Es gibt einen Ordner der "dsxmllog" heißt, in diesem Ordner sind Log-Files die z.B. heißen

dsxml_log_20110514_59807_163646_2_37V0ZLV0H_OSXTC_Response1.txt
dsxml_log_20110514_59804_163644_1_37V0ZLTCY_OSXTC_Request1.txt
dsxml_log_20110514_59353_162912_3_37V0ZC4Y4_OSXTC_Request1.txt

Jetzt will ich diesen Ordner durchsuchen nach Dateien bei denen das Erstellungsdatum älter als 14 Tage ist und diese löschen (auch aus dem Papierkorb).

Das ganze soll auf einem PC mit WinXP Professional SP3 laufen.

Ich habe mir schon einige Seiten (z.B. http://de.wikibooks.org/wiki/Batch-Programmierung:_Batch-Befehle) durchgesehen aber steige nicht wirklich durch (zuviel PHP im Kopf...).

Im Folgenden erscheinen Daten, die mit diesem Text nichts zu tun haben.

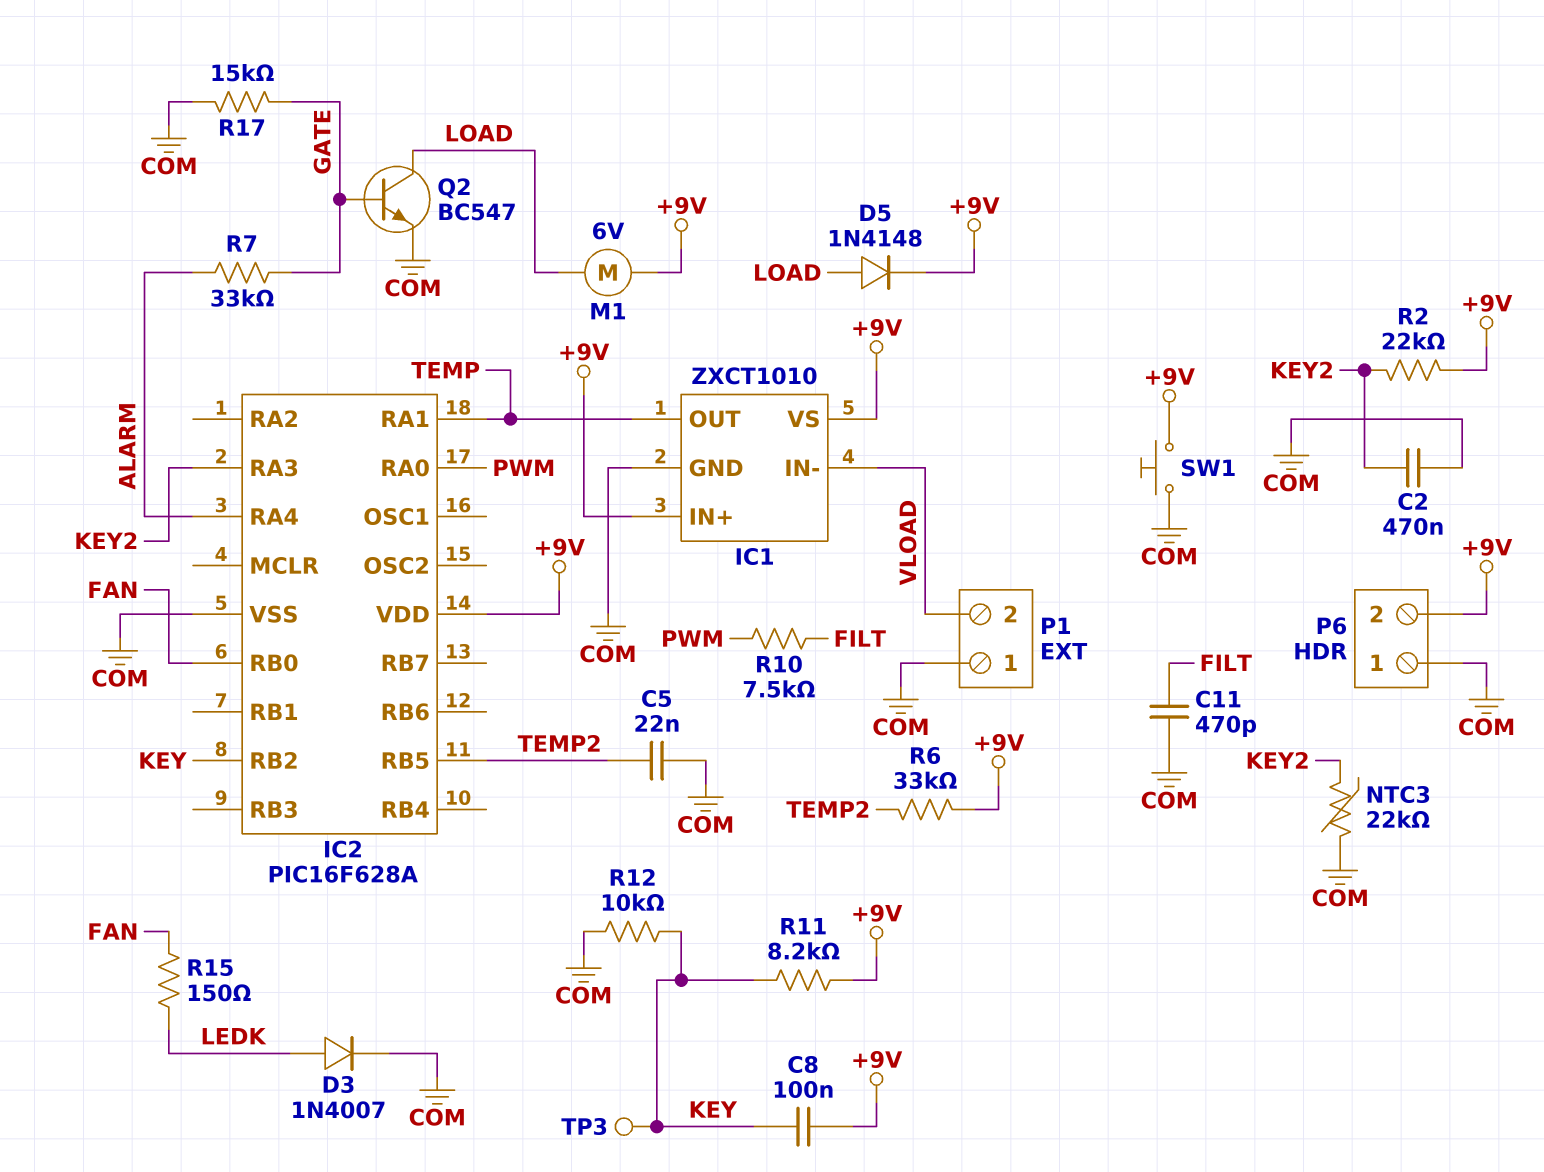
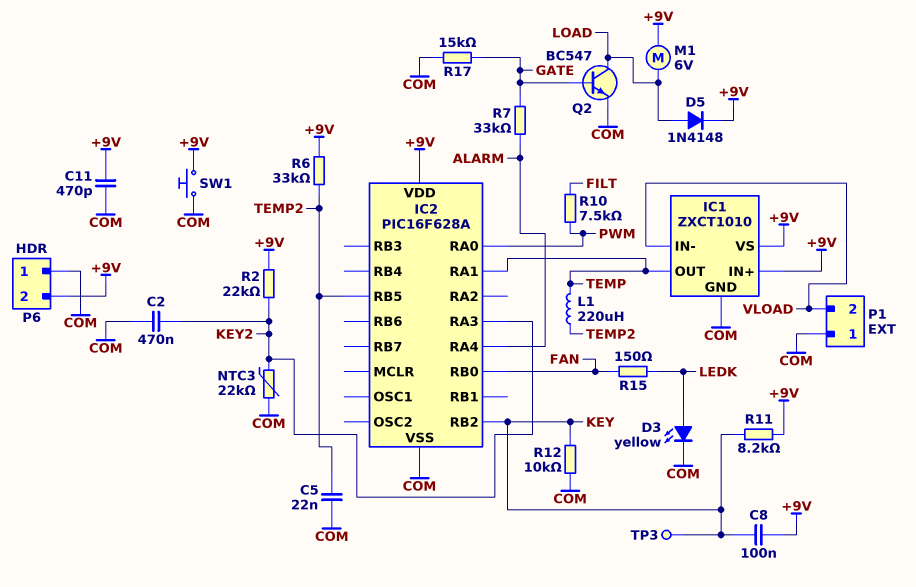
C11: 470pF (COM, FILT) -> 470pF (+9V, COM)
D3: diode 1N4007 (A LEDK, K COM) -> LED yellow (A LEDK, K COM)
L1: none -> 220uH (TEMP, TEMP2)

Wäre schön wenn mir jemand helfen könnte das umzusetzen, danke schoneimal im Voraus,

wooha


----------



## SE (19. Mai 2011)

Da es rein mit Batch nicht möglich ist das Änderungs-Datum SINNVOLL zu nutzen wirst du das wohl mit einer anderen Sprache machen müssen.


----------



## wooha (19. Mai 2011)

Danke für deine Antwort, was bedeutet in dem Fall "nicht sinnvoll nutzen"?


----------



## SE (19. Mai 2011)

Naja ... selbst wenn du irgendwie an das Änderungsdatum kommst bräuchtest du noch mindestens das akutelle und einen Vergleichsoperator. Sowas ist mit Batch alleine aber nicht möglich da Batch lediglich eine möglichkeit bietet einen Stapel von Anweisungen am Stück ausführen zu lassen. Das Wort "Stapel" oder auf Englisch "Stack" kommt übrigens noch aus den Zeiten der Lochkarten wo ein sog. Anweisungs-Stapel in die Leseeinheit eingelegt wurde. Diese Kartenstapel wurden dann später vom Lochstreifen abgelöst der nun auf einer Rolle gelagert wurde und nicht als Stapel.


----------



## deepthroat (19. Mai 2011)

Hi.

Soetwas geht auch in Batch. Siehe hier: http://www.dostips.com/DtTipsDateTime.php

Damit kannst du das Alter in Tagen von Dateien berechnen. Dann brauchst du nur noch vergleichen.

\edit: Du müßtest lediglich die Option /TC beim dir Aufruf mit angeben.

Gruß


----------